So we are always of good courage. We know that while we are at home in the body we are away from the Lord, for we walk by faith, not by sight. Yes, we are of good courage, and we would rather be away from the body and at home with the Lord.
2 Corinthians 5:6-8
May 19th my Tia Rosanna passed from this Earth to enjoy Heaven until we get there.
I am no stranger to loss. I am no stranger to this pain. I am no stranger to the frustration that comes with wanting to say “I love you” just one more time. I am no stranger to the lack of sleep and distraction that comes with constantly thinking of your loved one. I am also no stranger to the love that pours from family when you need it the most. I am also no stranger to what a difference just being there with family makes.

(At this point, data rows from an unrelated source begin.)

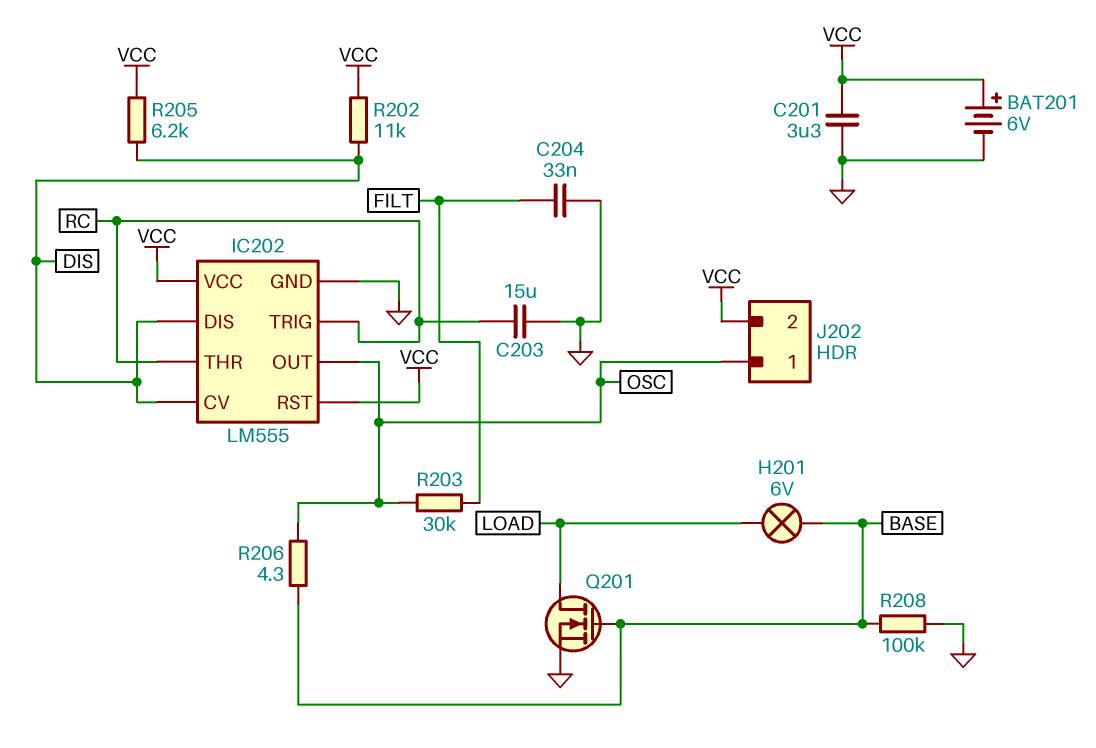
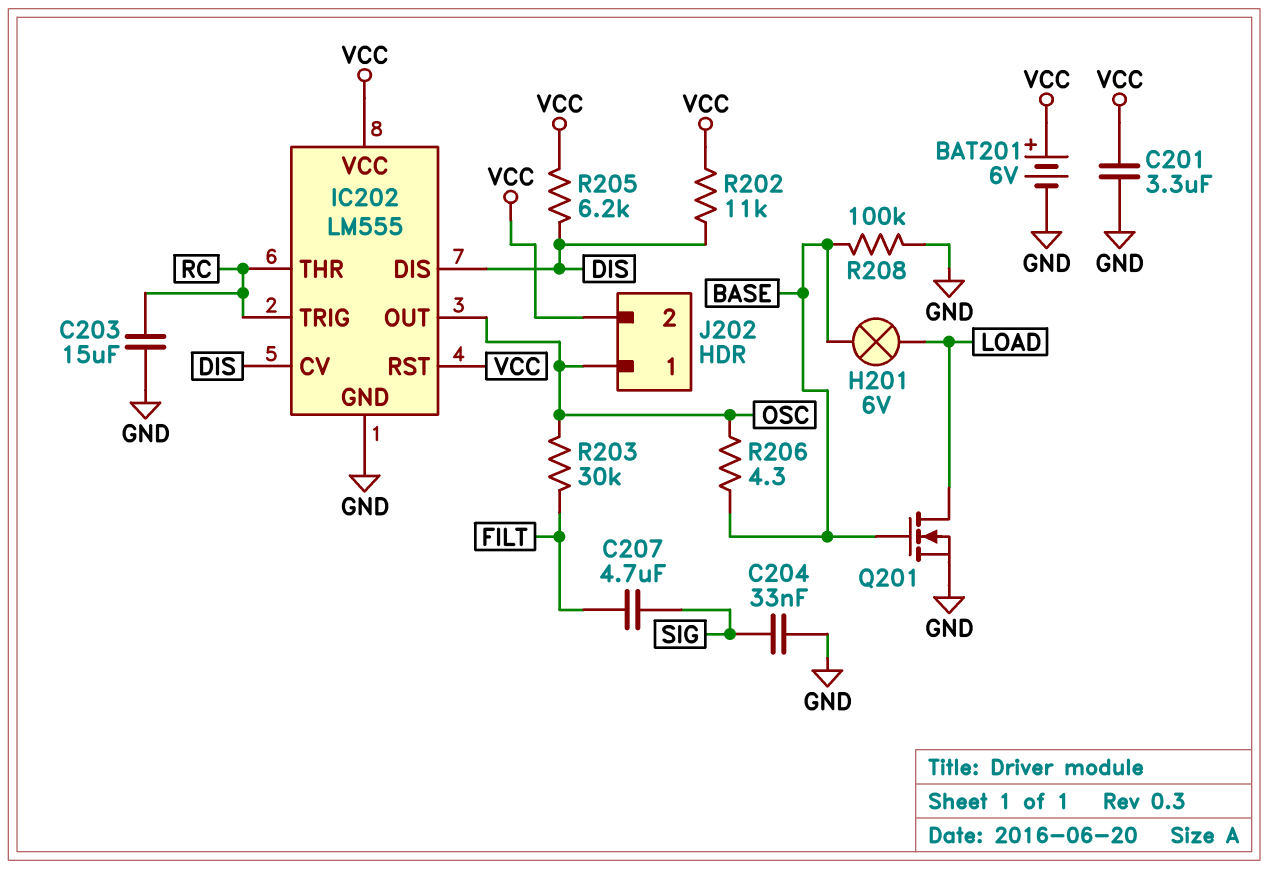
C204: 33nF (FILT, GND) -> 33nF (GND, SIG)
C207: none -> 4.7uF (FILT, SIG)

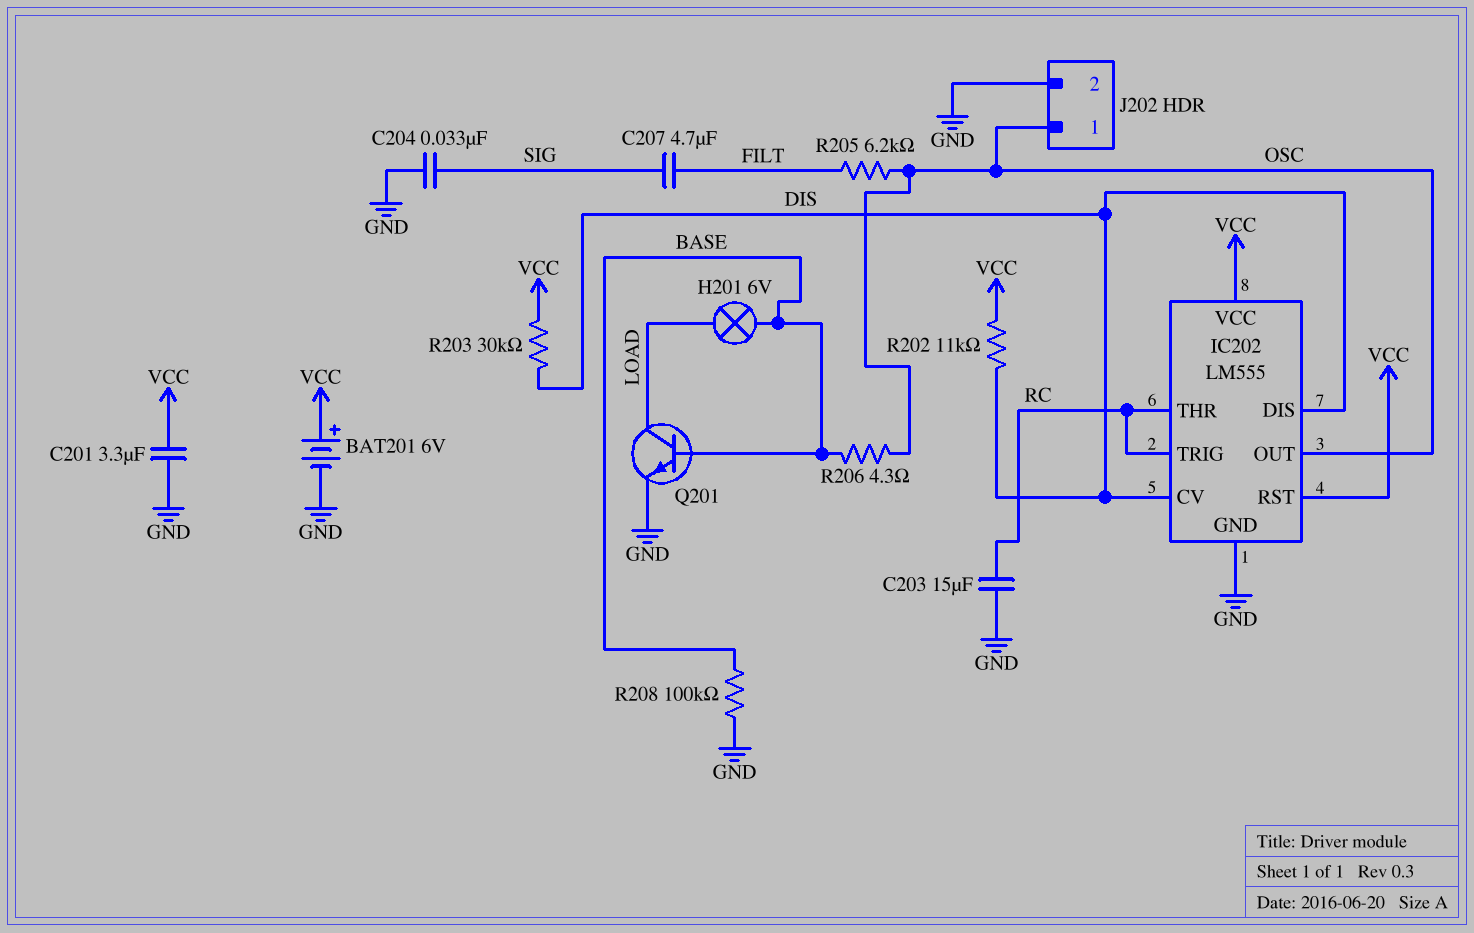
J202 pin 2: VCC -> GND
Q201: NMOS (G BASE, D LOAD, S GND) -> NPN (B BASE, C LOAD, E GND)
R203: 30k (FILT, OSC) -> 30k (DIS, VCC)
R205: 6.2k (DIS, VCC) -> 6.2k (FILT, OSC)

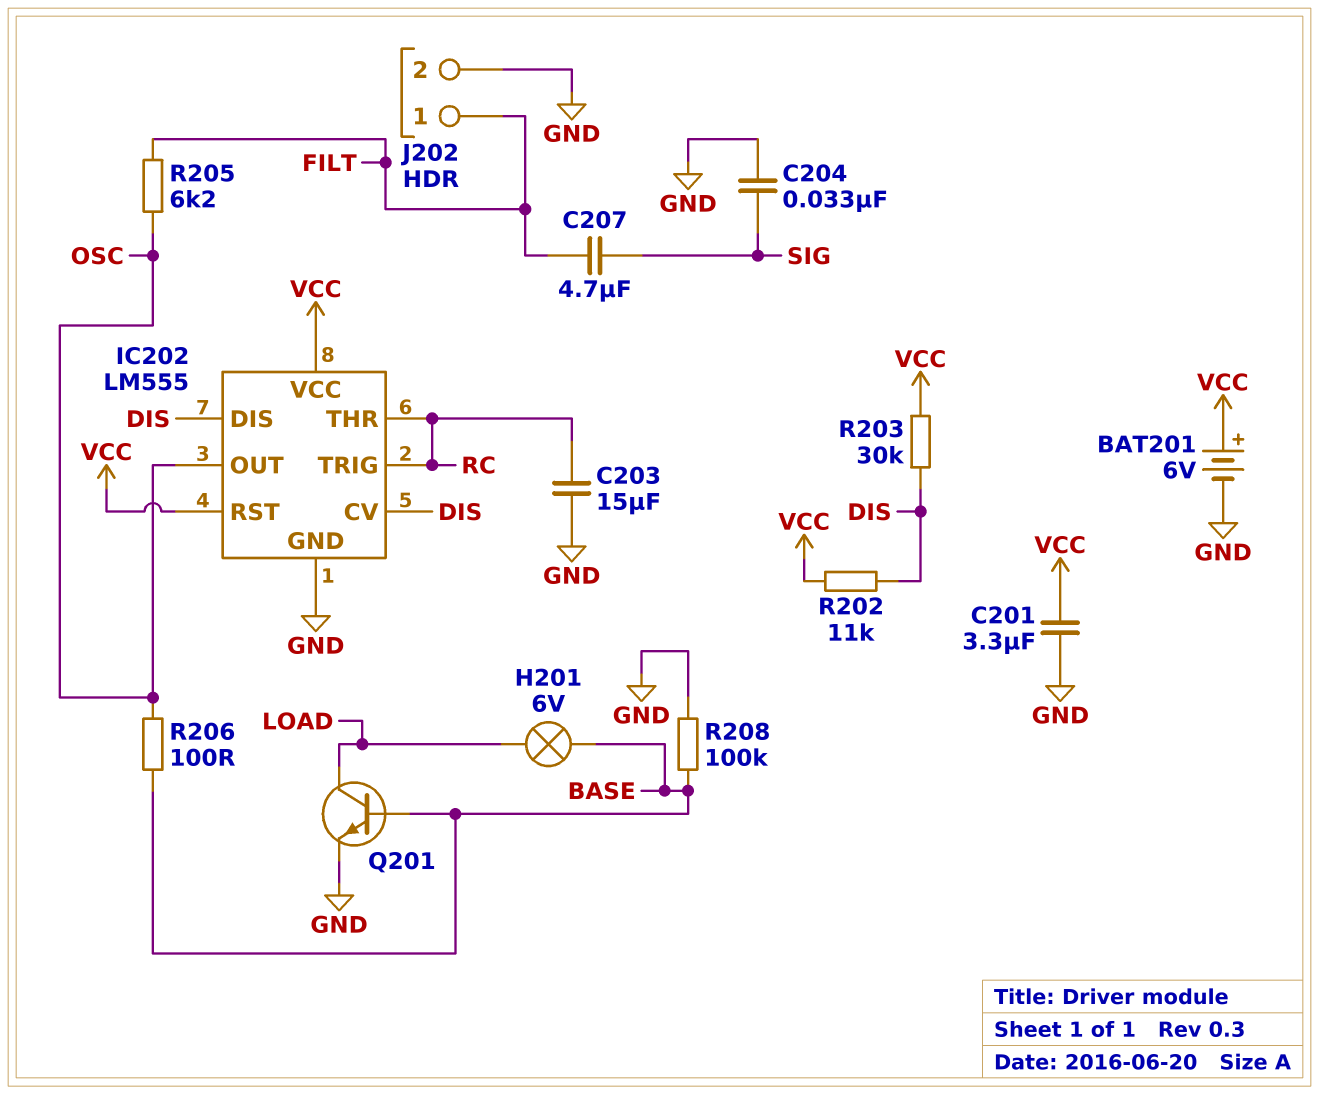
J202 pin 1: OSC -> FILT
R206: 4.3 (BASE, OSC) -> 100 (BASE, OSC)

This is difficult for everyone in my family but I am so encouraged by everyone’s love for one another. No one has to say, “Come over, be with me, sit with me, hug me.” We all just by nature migrate to my mom’s house and are just there for one another. We all offer a hug and encouraging word when someone is having a difficult moment. Of course I would rather this not be something that we have to endure but being that these are the circumstances, I realize I wouldn’t want anyone else in my corner other than these people. We love hard, fiercely, and without reservation. I am so blessed that these are my “people.” Yes– everyone is imperfect… we all have our moments but the imperfections doesn’t have any bearing on the amount of love we all have for one another. I feel so encouraged… we have one another. My Tia is not in pain. Her body has been restored. I know she is looking down on us and happy to see we have one another. I know we are making her proud by being there for one another.
The night before she passed– I had a lot of alone time with her. I rubbed her arms, held her hands, and lightly tickled (a light scratch which we call cariños) her beautiful hair that was growing back into this insanely perfect pixie. I admired her beautiful glow, her soft skin, that Miami tan, and her perfect face. I started thinking of all the things she has shared with me– all the courage she displayed constantly. I started to feel inspired…
I leaned in and made her promises:
I promised her I would be braver.
I promised her I would take more chances.
I promised her that I would make her proud.
These are things I have been working on but she ignited the desire in me. She was the fiercest woman in the smallest package. She traveled, she didn’t need a man in order to do anything, she made her own way in this life, she was such a daredevil. She didn’t allow cancer to be her excuse for anything. During her fight, she wouldn’t sulk… she wouldn’t complain even though she had every reason in the world to. She went to every family gathering, she shopped (for hours!), she went to restaurants, she stayed around the dinner table and laughed with us for hours, she danced, heck– she even got on roller coasters.
This woman is tenacious.
This woman is brave.
This woman is strong.
This woman is brilliant.
This woman is resting in heaven.
(She probably isn’t resting– probably swimming and enjoying all the organic sourced food she could eat.)
I use the tense is and not was because to say was is to say her life is over. That she is gone forever. She isn’t. Yes, she is gone from this earth but she IS in heaven and living therefore she IS tenacious, brave, strong, and brilliant. God gave her those amazing qualities and He gets to enjoy them in Heaven with her while we wait to be reunited for a bit.
I miss you Tia. I know this hurt is temporary and will be worth the wait until we see you again.
I honor you. I love you.
Thanks for reading and “Oceans of Love and Time” to you and yours.